Here are what three Santa Monica business owners had to say about the recent minimum wage increase. 

Marcelino Miyares Jr., Chief Operating Officer of Buena Vida Tea, spoke to the Santa Monica Mirror in a phone interview. The tea shop, located on Montana Avenue near Lincoln Boulevard, opened earlier this year. With the recent wage increase, around half of the employees at Buena Vida Tea will get pay bumps. 

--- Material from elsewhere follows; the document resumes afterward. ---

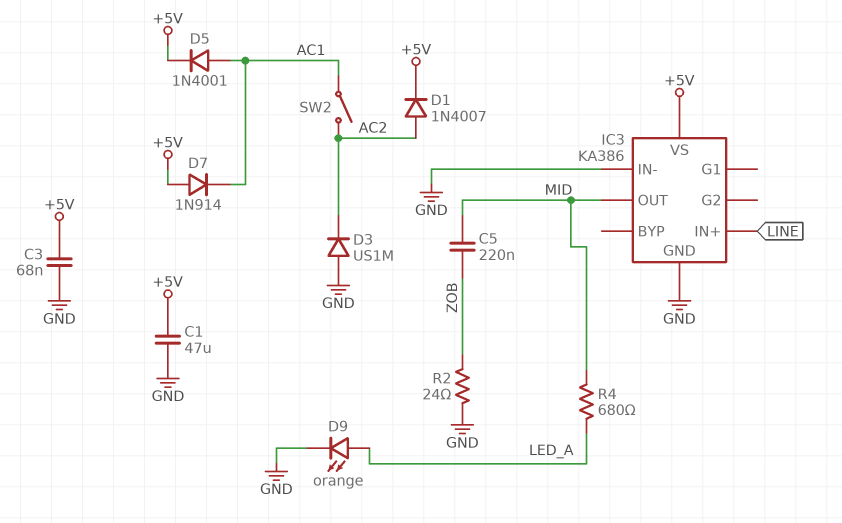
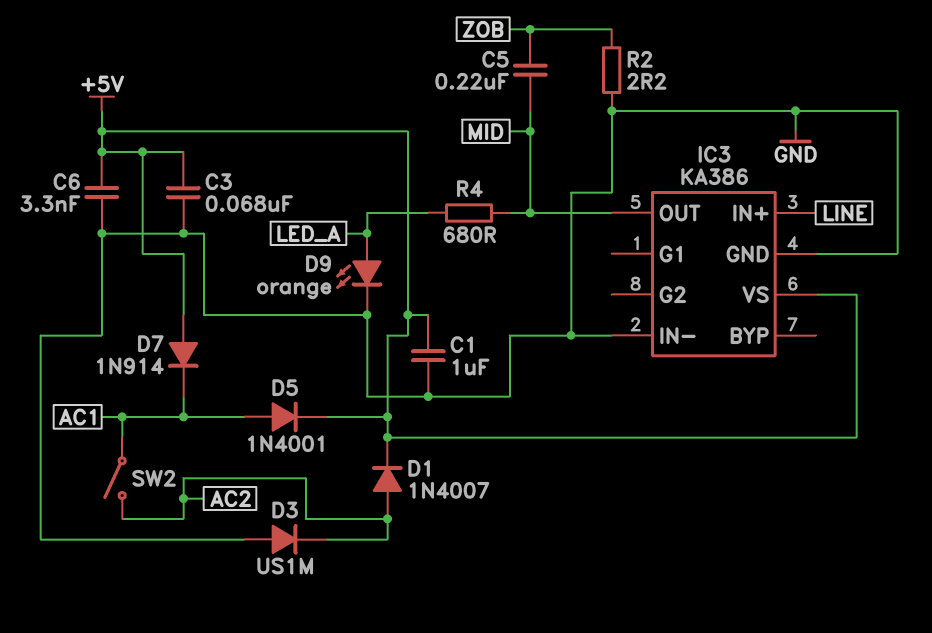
C1: 47uF (+5V, GND) -> 1uF (+5V, GND)
C6: none -> 3.3nF (+5V, GND)
R2: 24 (GND, ZOB) -> 2.2 (GND, ZOB)

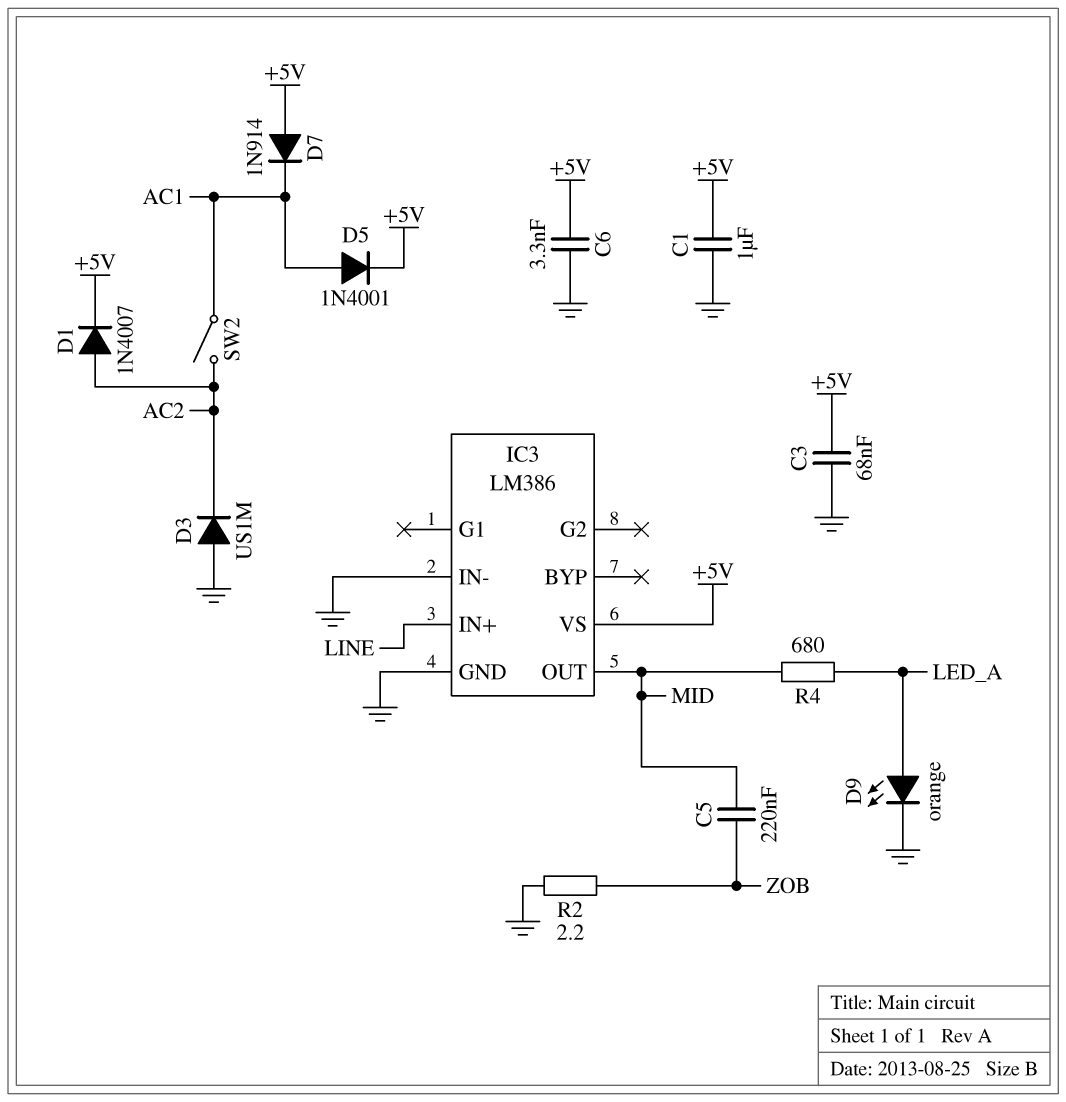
IC3: KA386 -> LM386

“We’re a brand new business, so, fortunately, we knew it was coming we opened in January. We were able to plan for it. I would say that about half of our employees, were at minimum wage, so we’re going to have to raise them. The others are above the minimum wage. So there’s not going to be any, any change there. I’m more worried about supply chain inflation than I am about the minimum wage increase,” ​​Miyares Jr. said. “As business owners. We’re not against it and we had planned for it. So I think we got other headwinds to deal with in the economy.”

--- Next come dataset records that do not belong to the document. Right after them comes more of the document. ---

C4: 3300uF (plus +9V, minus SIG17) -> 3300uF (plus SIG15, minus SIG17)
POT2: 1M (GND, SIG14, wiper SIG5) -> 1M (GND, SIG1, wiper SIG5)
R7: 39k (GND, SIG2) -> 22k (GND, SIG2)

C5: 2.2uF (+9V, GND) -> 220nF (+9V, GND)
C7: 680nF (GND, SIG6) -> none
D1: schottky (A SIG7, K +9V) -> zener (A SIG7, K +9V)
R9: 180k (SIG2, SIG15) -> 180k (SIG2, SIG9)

Joel Dixon, President of the Rustic Canyon Family Hospitality Group, spoke to the Santa Monica Mirror in a phone interview. The restaurant group owns multiple eateries in Santa Monica, including Cassia, Esters Wine Bar, Huckleberry, Milo and Olive, Sweet Rose Creamery and namesake restaurant Rustic Canyon. According to Dixon, the minimum wage increase caught the food industry by surprise. 

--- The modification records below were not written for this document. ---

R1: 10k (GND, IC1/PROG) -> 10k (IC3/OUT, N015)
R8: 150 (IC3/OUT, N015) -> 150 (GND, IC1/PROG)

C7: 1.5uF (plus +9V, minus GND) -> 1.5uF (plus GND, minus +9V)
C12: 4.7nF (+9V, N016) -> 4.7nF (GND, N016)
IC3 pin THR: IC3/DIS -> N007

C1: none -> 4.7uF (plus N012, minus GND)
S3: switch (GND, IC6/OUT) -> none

“We in the restaurant industry have a bitter, sweet relationship with the minimum wage increase, I think that we want our industry to be a livable industry. I think the challenge with minimum wage increase with restaurants is that so much is based on the payroll, it’s not as simple as just giving employees an extra dollar a year or whatever it may be. When payrolls go up, insurance policies go up, whether it’s workers’ compensation or employee liability insurance, as well as the taxes we pay to the state for employer share, or unemployment so, at the end of the day, the employee isn’t the biggest benefactor of the minimum wage increase, I think it has a much heavier burden on the business than just giving a simple dollar to two people who are at the minimum wage, which is typically the front of house who are highly compensated for gratuities,” Dixon said. “In Santa Monica, there was a delay in announcing the minimum wage increase, whereas the City of Los Angeles had announced it very early on in the year. So I think it took a lot of businesses by surprise.

Dixon also noted that the wages laws relating to sick pay will be a burden the company.  

“We also have really high sick time that is required for businesses, it’s 72 hours a year to supply employees with as well as the state-mandated 80 hours of COVID pay that they’ve extended to the end of the year, which there isn’t any kind of tax break or return for. Whereas last year, I’m not sure if you’re aware of this, but the COVID pay was offset by tax credits. We’re burdened with additional kinds like COVID sick pay. So now, businesses in Santa Monica are having to pay out of pocket up to 142 hours of sick pay,” Dixon said. 

Dixon went on to say that he thinks there is a disconnect between local officials and small business owners in Santa Monica. 

“It’s been a challenge, to really take care of our team and our staff while maintaining fiscal responsibility to be able to make sure we can continue supplying people with jobs and with health care,” Dixon said. “I think a lot of people in government are not business owners or operators. And so there is a disconnect with what it takes for a small, small business to be able to survive. Again, I think the intention, it’s well-intended, a well-intended thing. We see the cost of living going up substantially, landlords are making a lot more money, insurance companies are making a lot more money, and everything around us is increasing. So yeah, of course, it makes sense to increase the minimum wage. But again, the employee is not the biggest benefactor of that, the government makes more money off of it, insurance companies make more money off of it. It really just, they, they kind of put all the burden on the business to shoulder the weight of these costs. And the small business community is just collapsing.”